Jerusalem Film Festival 2012: Max Raabe and Gifts
Written by: Nicole Surkes
Everybody waiting to enter the screening hall agrees: we came for the music. Who does not like the tunes of Marlene Dietrich, the Comedian Harmonists and others who performed dance and film music in Germany of the 1920s and 1930s?
It is this same attitude which attracted the audience two years ago, when Max Raabe and the Palast Orchester came to Israel for their first tour. Greeting the audience in Hebrew immediately broke the ice and although they were not known to the public at large, the band experienced immediate success; the critics were favorable.
The tour was documented and the resulting film, Max Raabe in Israel, was presented in a festive screening at the Jerusalem Film Festival on July 12th, in the presence of Max Raabe.
Touring a country, even for a performing musician, does not confine itself to the concert hall, especially not when you are a German band travelling in Israel. Encounters with German-born citizens are part of the program. Now in their 80s or older, they remember their younger days, as well as some of the tunes they grew up with. Often combined with a kind of yearning, some of them will also bring out keepsake of bygone times which changed their life and made them change country. Their offspring too have something to say about a past they never experienced. The past holds a place in their minds and affects their way of life even into the 3rd generation.

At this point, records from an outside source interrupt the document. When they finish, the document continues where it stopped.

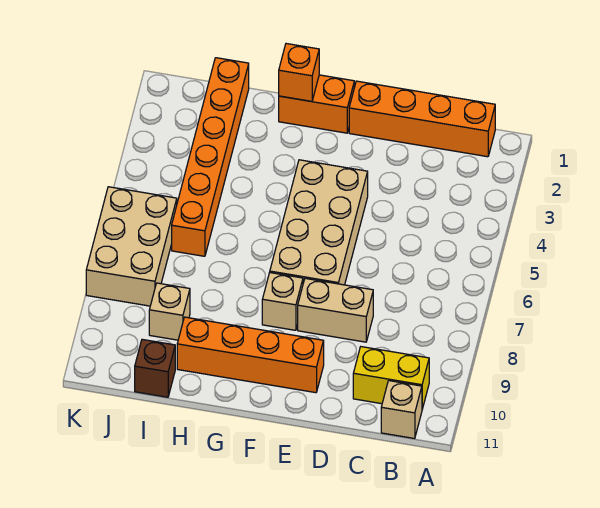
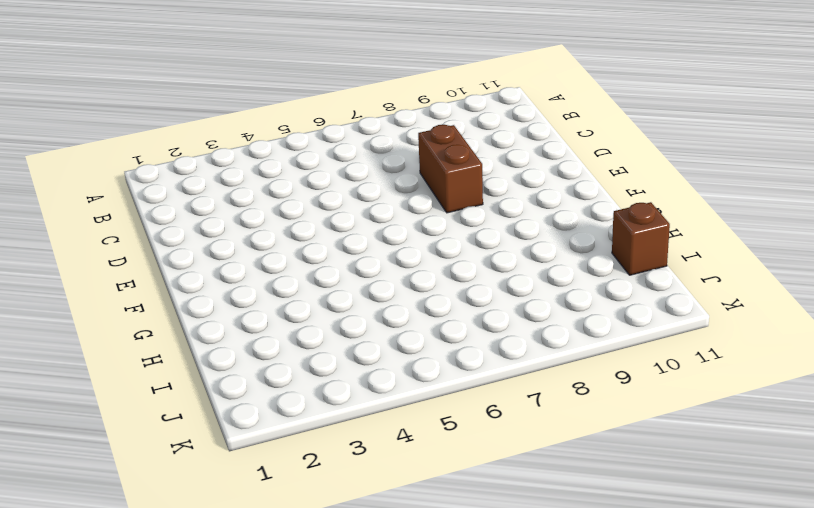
brown brick D8:E8 level 1 -> tan brick D8:E8 level 1
none -> orange brick B1:E1 level 1
none -> yellow brick B10:C10 level 1
none -> tan brick B11 level 1

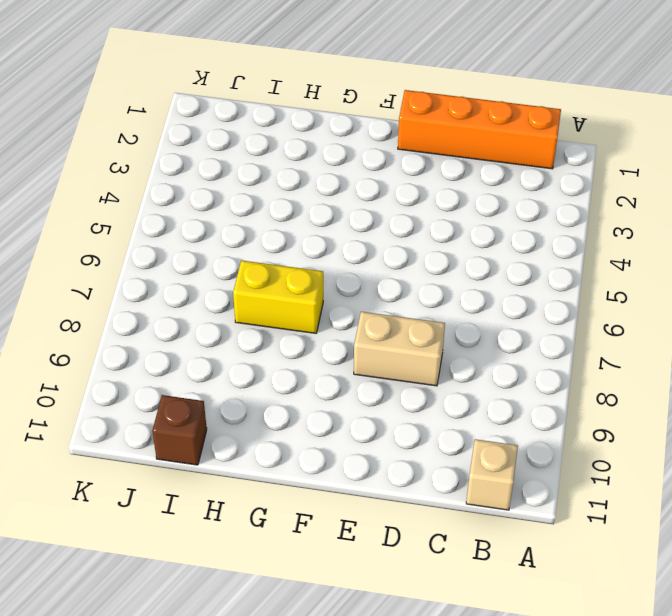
yellow brick G7:H7 level 1 -> yellow brick B10:C10 level 1
none -> tan brick E4:F7 level 1
none -> orange brick E10:H10 level 1
none -> orange brick F1:G1 level 1

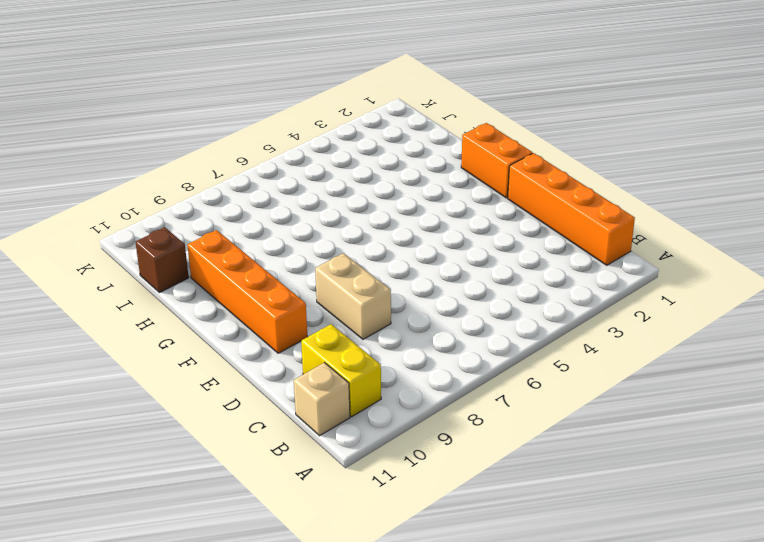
none -> tan brick E4:F7 level 1
none -> tan brick F8 level 1
none -> orange brick I1:I6 level 1

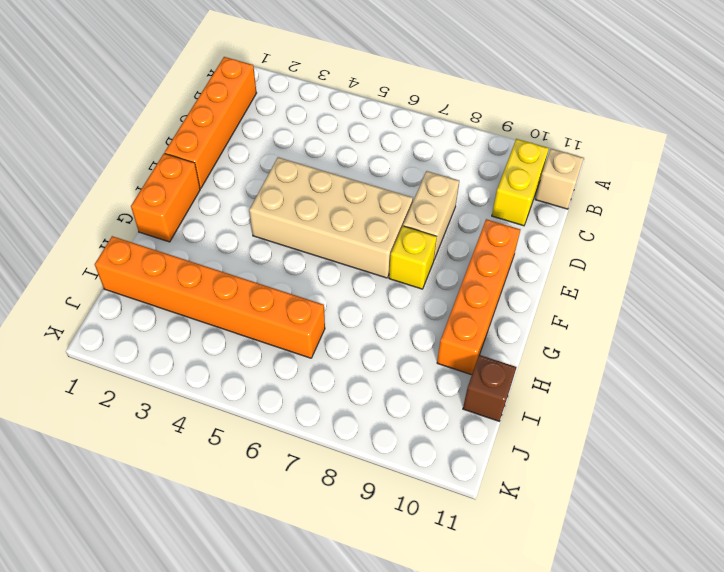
yellow brick F8 level 1 -> tan brick F8 level 1
none -> tan brick I9 level 1
none -> tan brick J6:K8 level 1
none -> orange brick G1 level 2

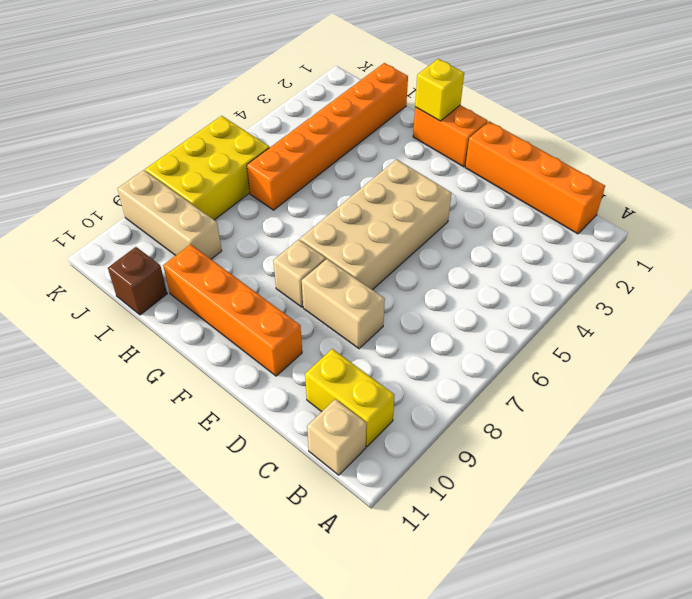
yellow brick G1 level 2 -> orange brick G1 level 2
tan brick I9:K9 level 1 -> tan brick I9 level 1
yellow brick J6:K8 level 1 -> tan brick J6:K8 level 1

On a parallel track, we get to know Max Raabe and some members of his orchestra through many interviews throughout the film. The tall, blond, blue eyed, elegant looking singer and band leader answers questions in a refreshingly honest manner. He is proudly aware of the fact that a large part of his repertoire was written by Jewish composers and that the beginning of the war ended performance and promotion of those songs full of humor and irony. On a different note, he admits to have started the tour with some trepidation, knowing that his tunes might strike certain chords with the audience. The question was: what chord? There are also questions for which he has no answer and which appear to make him uneasy for just one moment.
Of course we get to hear in between a song or two, presented in a clear voice and a slightly distant manner. Pictures off and on stage alternate between those taken in concert and those of their trip through the country and their encounters.
Before the screening of the film, Max Raabe had the following words for the audience: “It is a gift for me to be an artist; it was a gift for me to be invited.” At the end of the film he offered a gift to the festival audience by singing two songs accompanied on the piano by Christoph Israel and on the viola by Emmanuel Witzthum.
Max Raabe in Israel
(Germany 2012, 90 min, German with English subtitles)
Directors: Brigitte Bertele and Julia Willman
Prod.: Sabine Scharnagl
Sc.: Brigitte Bertele, Julia Willman
Ph.: Lars Barthel, Yuval Cohen, Jörg Jeschel, Sören Beseler
Festivals: Berlin Jewish Film Festival
The Jerusalem Film Festival screening was made possible thanks to the efforts of Sabine Schangal, Nicola Galliner & Ruth Diskin.